Two surveyors are shown, one measuring bearings or azimuths with a horizontal instrument mounted on a staff, the other taking altitudes with a hand-held quadrant. The horizontal instrument may alternatively be a surveyor's cross for laying out lines at particular angles - the detail of the painting is not precise. In any case the two co-ordinates are treated separately; altazimuth instruments were known at this time but were little used. On the ground in the drawing, though not in the painting, is a pole, the traditional surveyor's instrument for measuring length. The use of angle-measuring instruments was a relatively recent innovation in surveying practice, dependent on the introduction of more sophisticated geometry. It was Gemma Frisius who had first proposed that, through the technique of triangulation, a great deal of routine linear measurement with poles could be avoided. A base-line could be established and the positions of all visible features secured by taking their bearings from either end of this line (figures 29 and 30). The appropriate instrument for such work would be some form of simple theodolite (see figure 31).

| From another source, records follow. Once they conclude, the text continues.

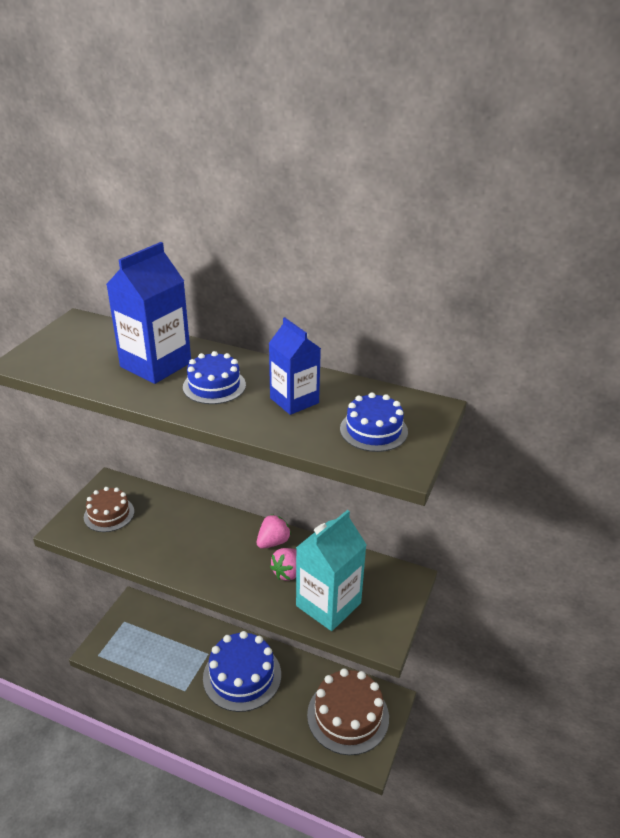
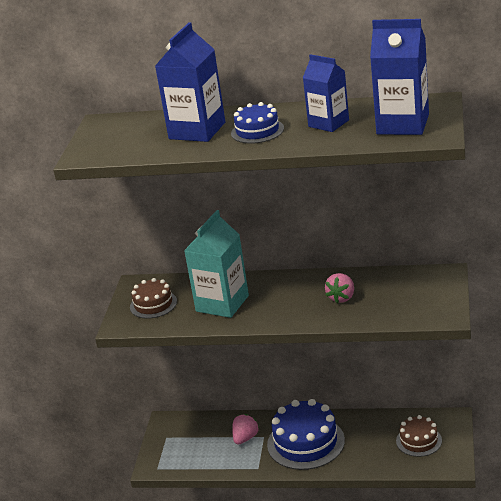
camera: 10 degrees left, 5 degrees down
(273, 542) = (315, 282): pink strawberry -> pink strawberry (245, 438)
(328, 604) = (388, 307): turquoise carton -> turquoise carton (222, 303)
(348, 716) = (419, 441): brown cake -> brown cake, size x0.57
(373, 430) = (403, 124): blue cake -> blue carton

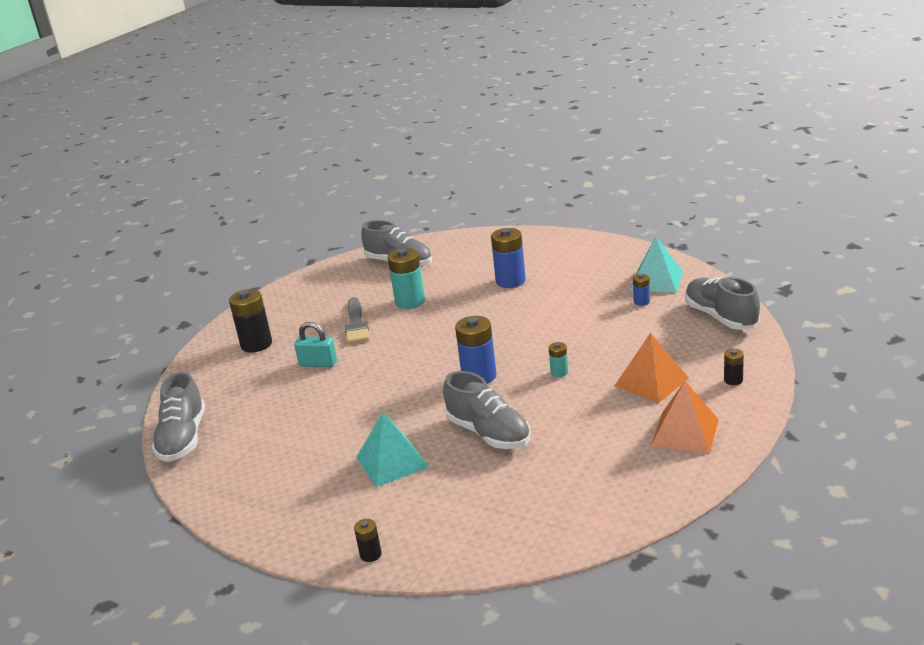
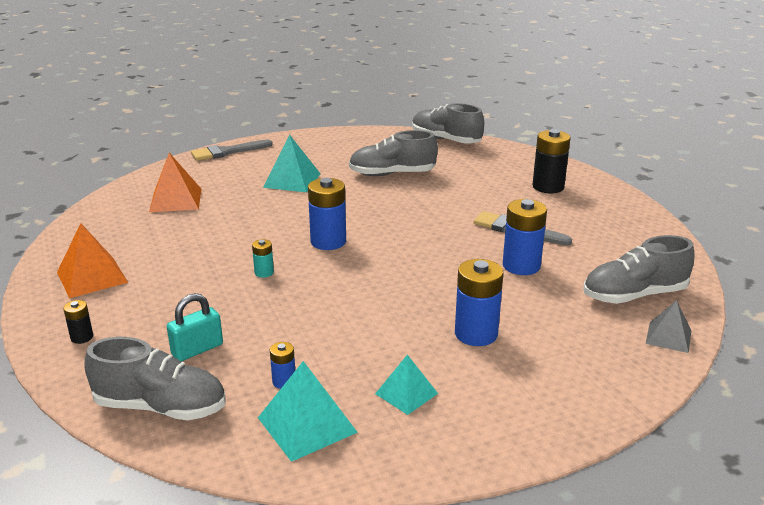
camera: 125 degrees right, 0 degrees up
(318, 364) = (470, 197): turquoise padlock -> turquoise padlock (197, 349)
(370, 554) = (227, 152): black battery -> grey brush
(410, 302) = (521, 266): turquoise battery -> blue battery
(433, 243) = (668, 337): none -> grey pyramid
(488, 433) = (253, 216): grey shoe -> grey shoe (392, 174)
(591, 273) = (406, 393): none -> turquoise pyramid
(651, 382) = (166, 301): orange pyramid -> orange pyramid (176, 200)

See catalogue numbers 32 and 33



Measuring Grain

Dry measure was taken by volume in open vessels of standard size, such as the one being filled by the man and smoothed flat by the woman. The latter is using a cylindrical 'strike' to level the grain with the top edge of the vessel. There had been a long conflict between the common practice of measuring by the 'heaped' bushel and the more accurate method of 'striking' to the level of the edge. If heaped measure was used, the dimensions of the vessel and not only its volume were important, as the diameter affected the size of the heap. The traditional Antwerp measure was the viertel, at 77 litres equivalent to a little more than twice an English bushel. It comprised 4 meukens, or 56 pots, or 112 pintes or 224 upers. The viertel is a good example of the diversity of standards. The Antwerp viertel for oats, at 96.25 litres, was different from that for grain in general, 77 litres; in Brussels the equivalent viertels were 12.87 litres and 12.19 litres, and in Louvain 8.75 litres and 7.5 litres.

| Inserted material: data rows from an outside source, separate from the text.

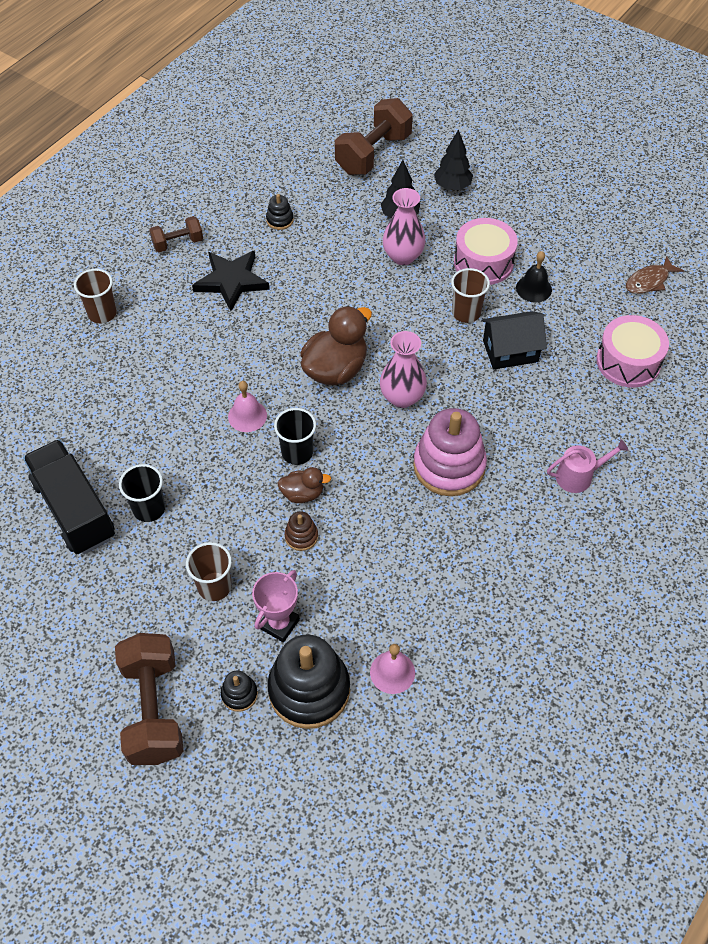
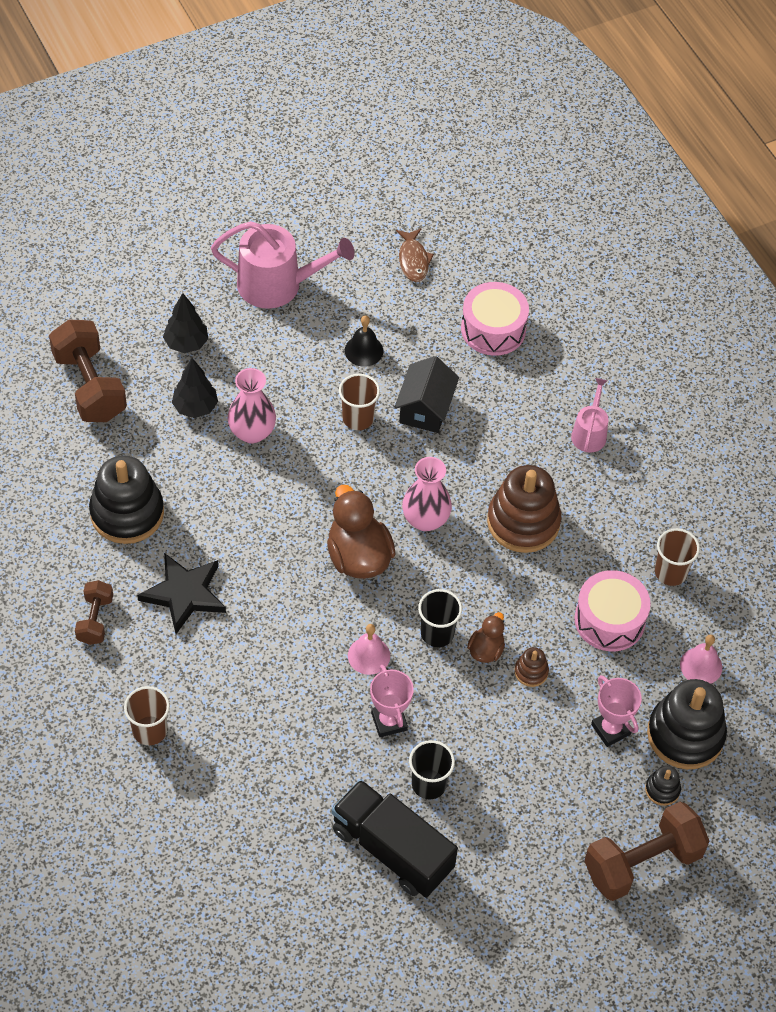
camera: 65 degrees left, 0 degrees up
(74, 509) = (392, 849): black truck -> black truck turned 45 degrees clockwise
(153, 709) = (642, 863): brown dumbbell -> brown dumbbell turned 45 degrees counterclockwise
(193, 456) = (389, 721): none -> pink trophy
(214, 586) = (545, 764): brown cup -> brown cup (670, 572)
(280, 220) = (127, 513): black stacking toy -> black stacking toy, size x2.25
(449, 466) = (523, 522): pink stacking toy -> brown stacking toy
(483, 262) = (305, 372): pink drum -> pink drum (609, 620)
(550, 212) = (277, 284): none -> pink watering can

See catalogue numbers 34 and 35


Measuring Cloth

The cloth trade in Antwerp employed 1600 people in 1564 (Isacker & Uytven, p. 96) and the main import was of English woollen cloth, which was treated and dyed before being sold on to customers throughout Europe. There was also an important luxury trade in silk. It is natural, therefore, that in The Measurers length measurement is shown applied to cloth. A writer at the beginning of the sixteenth century records that five Flemish ells (the ell being the traditional weaver's measure) are equivalent to three English and that the Flemish ell is three quarters of an English yard (Connor, 1987). The English ell was 11/4 yards. This is not entirely consistent with the value given by Doursther for the ell or aune used at Antwerp of 695 mm - the aune de Brabant, comprising 16 tailles. A further rule, with brass ends, together with a pair of scissors, lies in front of the woman measuring cloth.